Petrol fiyatlarının etkisini bulabilmek için sadece petrol ürünlerinin toptan eşya fiyat endeksi içerisindeki ağırlığına bakmak yeterli değil. Bu ağırlık %7 dolaylarındadır. Yani pek büyük değildir. Fakat petrol, hemen hemen her şeyin üretimine girdi olarak doğrudan, ya da dolaylı biçimde girer, bunu hesaba katmak gerek. O zaman petrol fiyatlarının etkileme gücü daha da artıyor. Bu hesabı ben yapabilecek durumda değilim. Çünkü bunun için güncelleştirilmiş bir girdi-çıktı tablosu ile çalışmak gerekli. Bilebildiğim kadarıyla yakın yıllar için girdi-çıktı tablosu yok. Ben geçmişte yapılan çalışmalara dayanarak kaba bir hesap yaptım. Aslında tahmin bile sayılamayacak bir hesap, ama bir fikir verebilir diye anlatmak istiyorum. Öyle görünüyor ki, sisteme akaryakıt ürünleri fiyatlarını % 5 artıran bir şok verildiğinde, bu yıl sonuna kadar -yani birikimli- toptan eşya fiyat endeksini (TEFE) bir puan arttırabilir.

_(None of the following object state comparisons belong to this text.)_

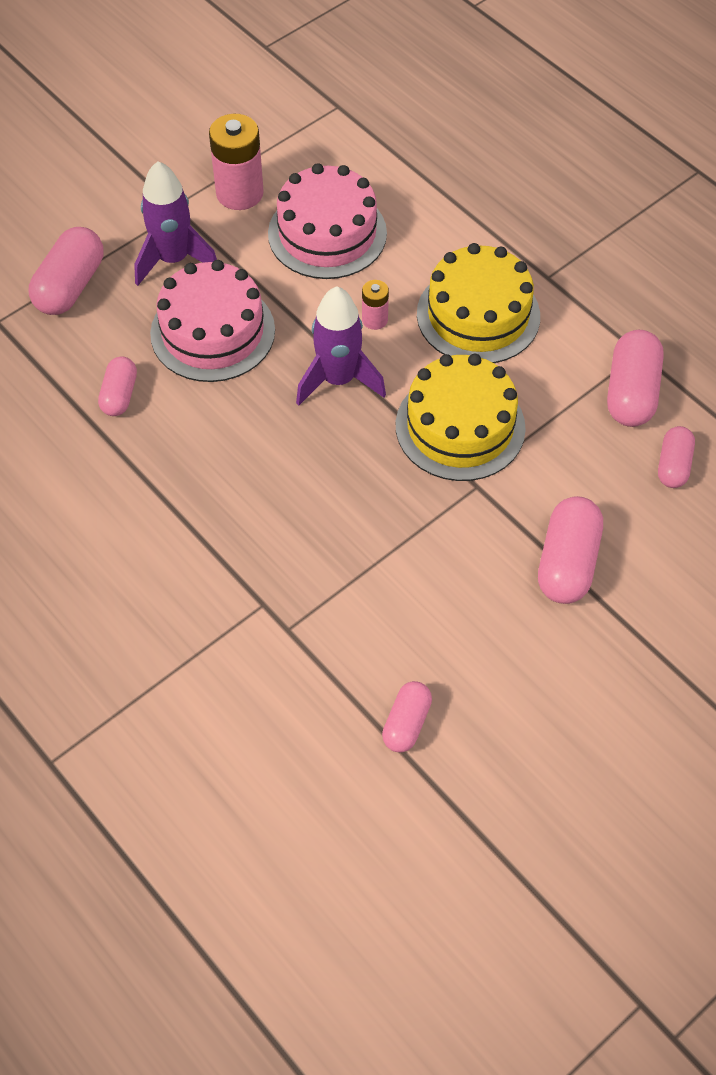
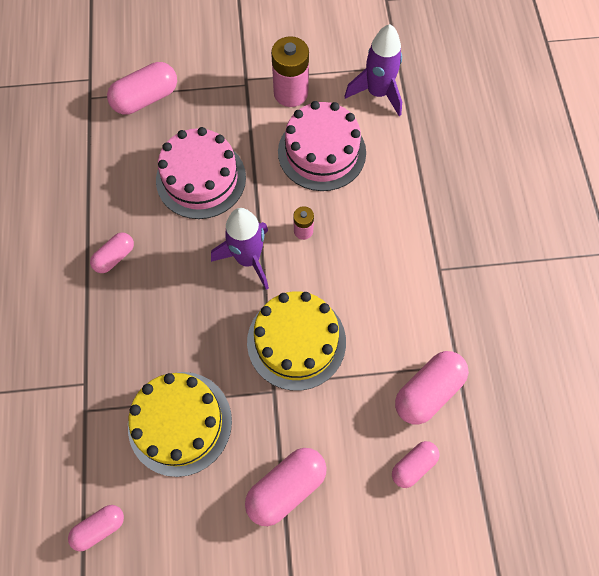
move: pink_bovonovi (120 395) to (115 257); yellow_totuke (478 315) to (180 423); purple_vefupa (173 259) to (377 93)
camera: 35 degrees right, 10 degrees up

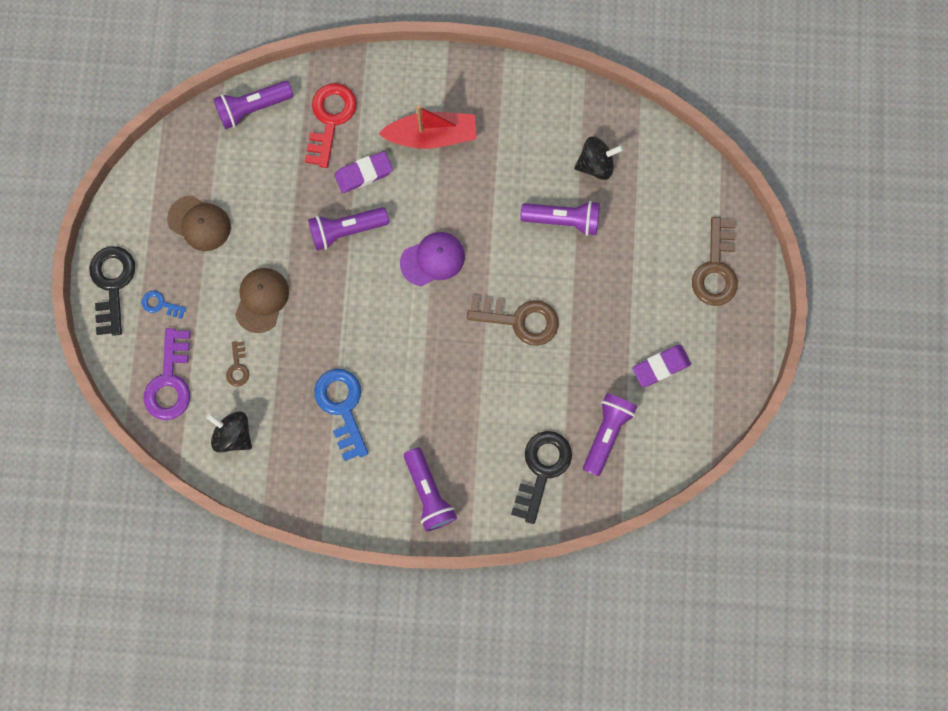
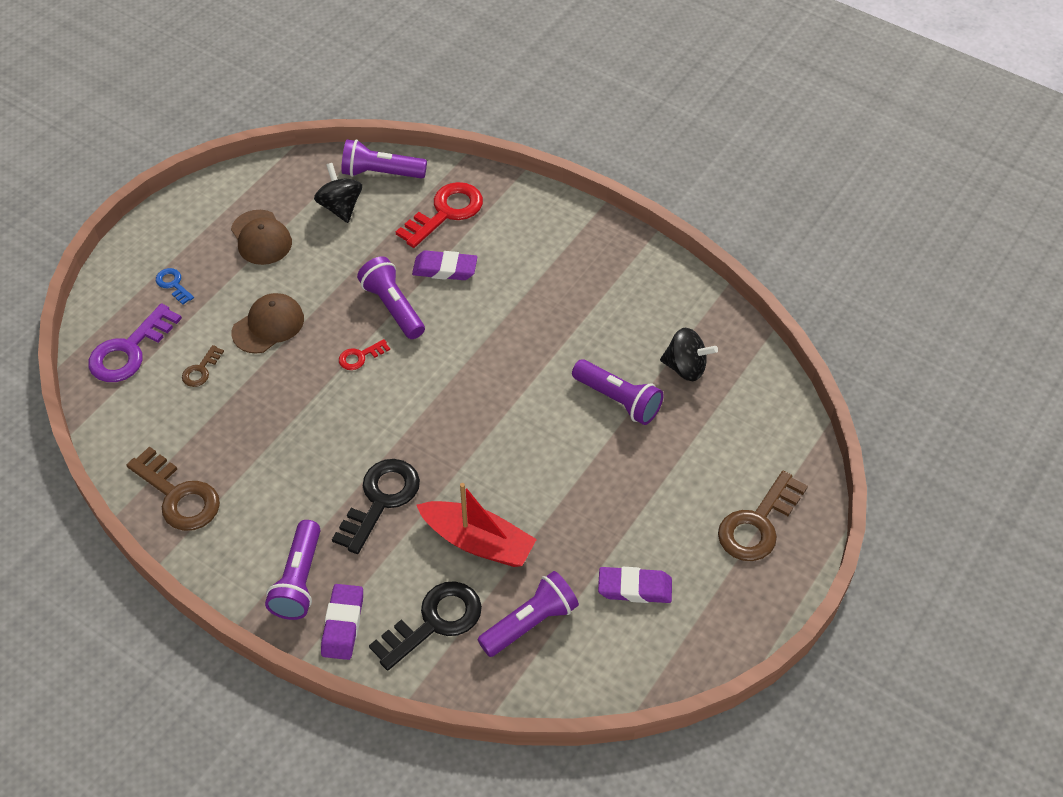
delete: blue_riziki (342 407); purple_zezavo (433 259)
insert: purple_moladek (343 624); red_riziki (360 357)
move: brown_riziki (519 320) to (178 496); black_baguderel (234 434) to (340 207); black_riziki (112 284) to (380 500); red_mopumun (432 136) to (478 541)
rotate: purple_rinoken (346 230) = (393 307) 45 degrees clockwise
camera: 30 degrees right, 25 degrees down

ÖM: TEFE’yi 1 puan arttırıyor?
HE: Evet. Fakat az önce dediğim bir nokta daha var, bu yetmiyor, yeni ayarlama yapma gereği var. Yapılmazsa ne olur? Biliyorsunuz bizde petrol ürünleri üzerinde yüksek vergi vardır. Bu vergi petrol maliyeti ile satış fiyatı arasındaki farkın önemli kısmını oluşturur. Petrol maliyeti yükselir de satış fiyatını değiştirmezseniz, vergiden elde edilen hasılat azalır. Bu da kamu açığını olumsuz yönde etkiler. Onun için Türkiye’nin bu vergiyi düşürmemesi gerekli. O halde bir ikinci fiyat ayarlamasını beklemek gerekiyor. Böyle bakınca TEFE’de kabaca 2 puanlık bir artışa yol açabilir diye düşünüyorum. Yeni ayarlama daha sonra yapılsa bile, oranı %5 den fazla olabilir.

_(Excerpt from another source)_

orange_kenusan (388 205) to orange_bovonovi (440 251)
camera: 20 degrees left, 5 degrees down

Maliyetten, muhasebede hareketle olaya matematik olarak bakarsak iş burada bitiyor diyebiliriz, ama öyle değil. Pek çok kesim ya da üretici, haklı ya da haksız olarak, petrol ürünlerinin fiyatlarındaki değişikliği bir genel maaliyet artışı göstergesi gibi algılayarak fiyatlarını değiştirme yoluna gidebilirler, bu da sonuçta daha yüksek fiyat ayarlamalarına yol açabilir. Bu yüzden de sonuçta iki puanı aşan fiyat ayarlamaları da olabilir. Tabii bu çekirdek enflasyonun yükselmesi demek. Çekirdek enflasyonun yükselmesi belli bir şekilde TÜFE’nin hareketlenmesine yol açabilir. Bunun anlamı da “sene sonunda enflasyon %12’ye inecek” şeklindeki hedefe pek itibar edilmemesi yani “enflasyon beklentisinin” değişmesidir.
Bu durumda, özellikleri gereği, ilk hareket eden mali piyasalar olur. Mali piyasa oyuncuları enflasyonun yükselmesi olasılığını göz önüne alarak hareket ederler. Bunu ciddiye aldıkları zaman ise şöyle bir gelişme olacaktır; diyelim ki, mali piyasa oyuncuları ekonomide bir risk artışı beklemiyorlar, ekonomide başka sorun yok, siyasal bir sürtüşme yok diye düşünüyorlar; yani risk primleri sabit, reel faizi değişmiyor; bu durumda diyecekler ki “daha yüksek enflasyon oranında aynı reel faizi kazanabilmem için daha yüksek nominal faiz elde etmem gerekli”. Bu durumda ise faiz oranları yükselecek. Faiz oranları kamu kesiminin iç borçlanmasının maliyetinin yükselmesi demektir. Bu da hemen eski gündemi çağrıştıracaktır: Acaba Türkiye’de iç borçlanma sürdürülebilir mi sürdürülemez mi? Bu tartışmalar da insanların bekleyişlerini bozabilir, o zaman da enflasyon sene sonunda %12’nin üzerinde kalır, faizler de bir tarihte ciddi bir şekilde yükselebilir.
Bu durumda ne olacak? İktisat politikasının kurallarını doğru uygularsak pek fazla bir şey olmaz. Bana öyle geliyor ki, Merkez Bankası her zaman olduğu gibi, herkesin eleştirisini çekeceğini bile bile bir faiz artırışına gidecektir. Eğer hükümet de bunu doğru algılar ve politikasını ona göre düzenlerse, örneğin iç talepteki aşırı genişlemeyi kısıcı hareketler yaparsa, ekonomi bu söylediğim tatsızlıklara gitmeden, ama bir maliyet ödeyerek, dengeye gelir. Aksi halde ise bekleyişlerin olumsuz yöne değişmesi olasılığı yüksektir.
ÖM: Etraflı bir hesaplama yapmamız gerektiği anlaşılıyor.